The judge who recently ruled in favor of UnitedHealth Group in a massive class-action suit that has been dragging through the courts since 1999, presented the state of the country's health coverage system as a somewhat dichotomous mess. "Those desiring changes in the way health care is provided in America must either look for remedies before Congress or allow the free market to dictate the results," wrote U.S. District Judge Federico A. Moreno, of the Southern District of Florida.
In fact, Moreno wrote that "no reasonable juror could return a verdict in the plaintiff's favor" and that there was insufficient evidence that the two health insurers were guilty of "agreeing with their competitors to defraud the doctors."
Moreno made the pronouncement on June 19, when he dismissed all claims that remained against UnitedHealth and Coventry Health care. This is the latest installment of a class-action suit filed by 700,000 physicians who charged that numerous health plans colluded to not pay them or to pay them too late and/or too little. The other plans involved (deep breath!) — Aetna, Anthem Blue Cross and Blue Shield, Cigna, Health Net, Humana, PacifiCare Health Systems, Prudential Financial Securities, and WellPoint Health Networks — had previously settled for a combined $646 million.
UnitedHealth, and the much smaller Coventry, were holdouts. "After reviewing thousands of documents, there is simply insufficient evidence of the wrongdoing claimed," Moreno wrote.
As the Wall Street Journal puts it: "The motion was a victory for UnitedHealth, whose board and management have come under fire in recent months over the pricing and timing of stock options granted to Chief Executive William McGuire and other top executives." The Securities and Exchange Commission has begun an inquiry, the article notes, and UnitedHealth's shares are down nearly 30 percent this year.

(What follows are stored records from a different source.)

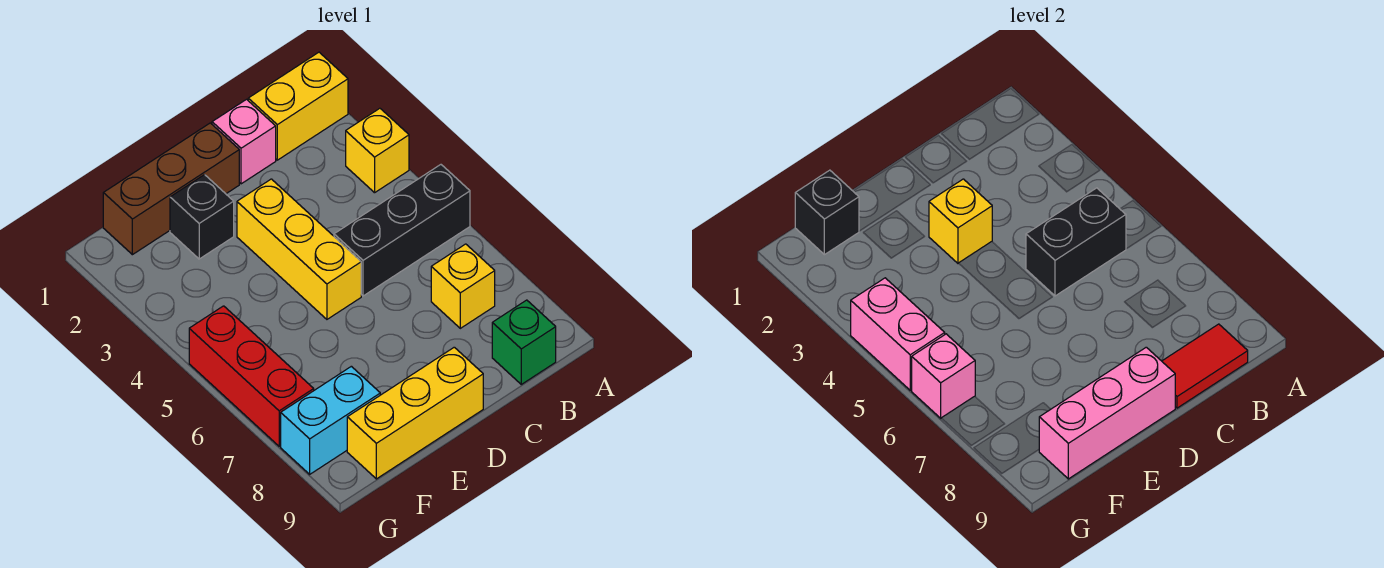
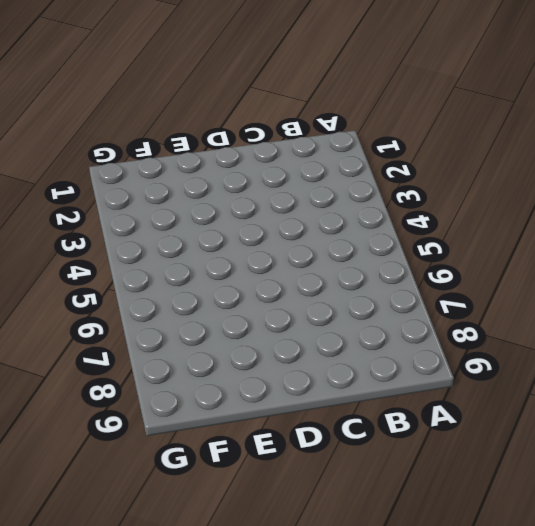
none -> yellow brick A1:B1 level 1
none -> yellow brick A3 level 1
none -> black brick A5:C5 level 1

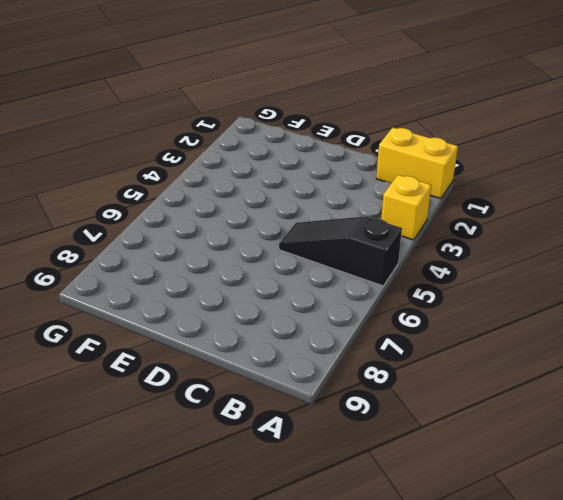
black slope A5:C5 level 1 top A -> black brick A5:C5 level 1
none -> yellow brick B7 level 1
none -> green brick B9 level 1
none -> pink brick C1 level 1

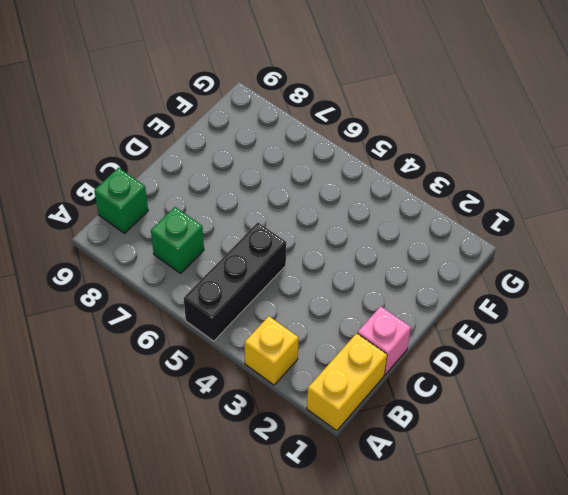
green brick B7 level 1 -> yellow brick B7 level 1
none -> brown brick D1:F1 level 1
none -> yellow brick D3:D5 level 1
none -> yellow brick D9:F9 level 1

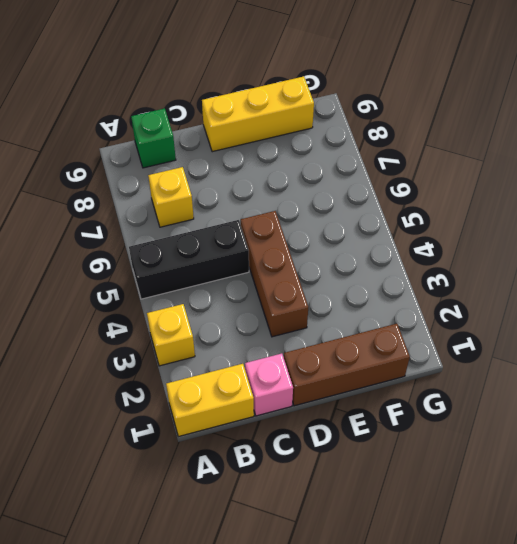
brown brick D3:D5 level 1 -> yellow brick D3:D5 level 1
none -> black brick E2 level 1
none -> cyan brick F8:G8 level 1
none -> red brick G5:G7 level 1

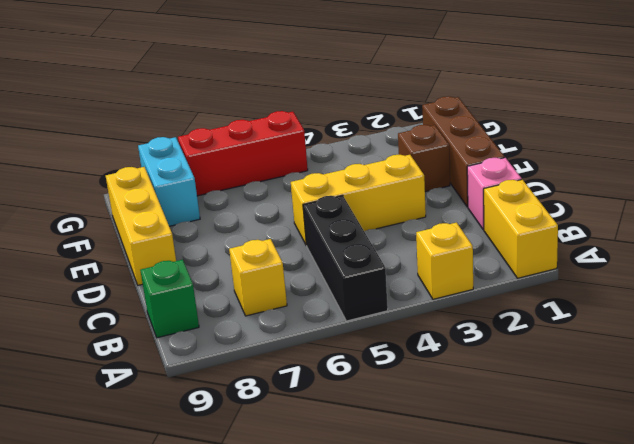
brown brick E2 level 1 -> black brick E2 level 1
none -> black brick B5:C5 level 2
none -> red tile B9:C9 level 2
none -> yellow brick D3 level 2

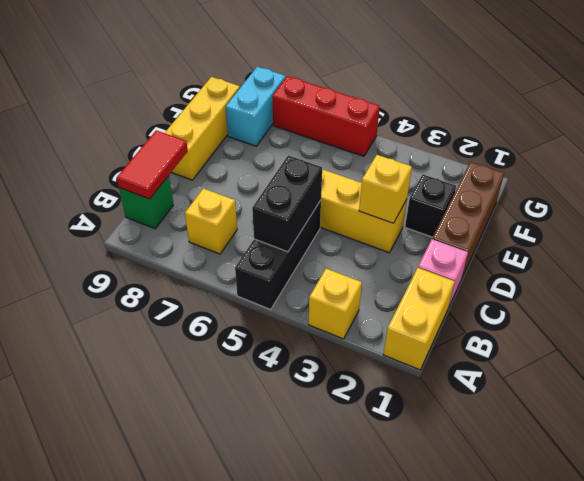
none -> pink brick D9:F9 level 2
none -> black brick F1 level 2
none -> pink brick G4:G5 level 2

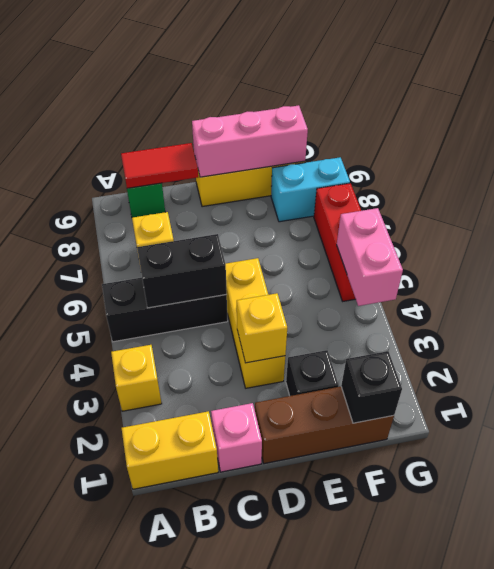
none -> pink brick G6 level 2

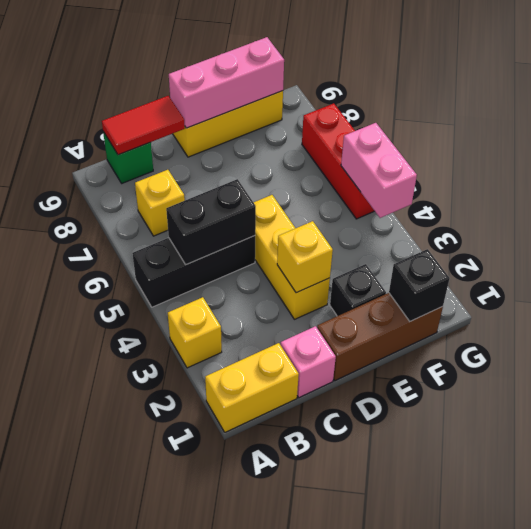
none -> cyan brick F8:G8 level 1
none -> pink brick G6 level 2

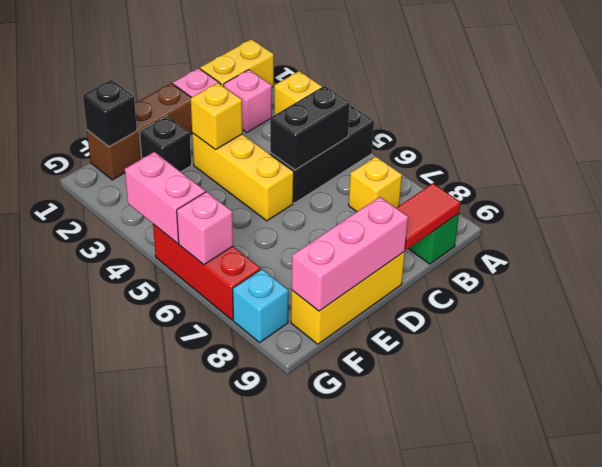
pink brick B2 level 1 -> none
cyan brick G8 level 1 -> cyan brick F8:G8 level 1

McGuire issued a statement. "We are pleased with today's decision. Looking ahead, UnitedHealth Group will continue to focus on our overarching goal: workings constructively with physicians and other partners to provide all Americans with greater access to affordable, quality health care."
However, it may not yet be over, says Archie Lamb, co-lead lawyer for the doctors. Health plans that have settled cannot be sued again. Not so with UnitedHealth, Lamb tells the Journal. "They may think they've won the war, but it is only a battle."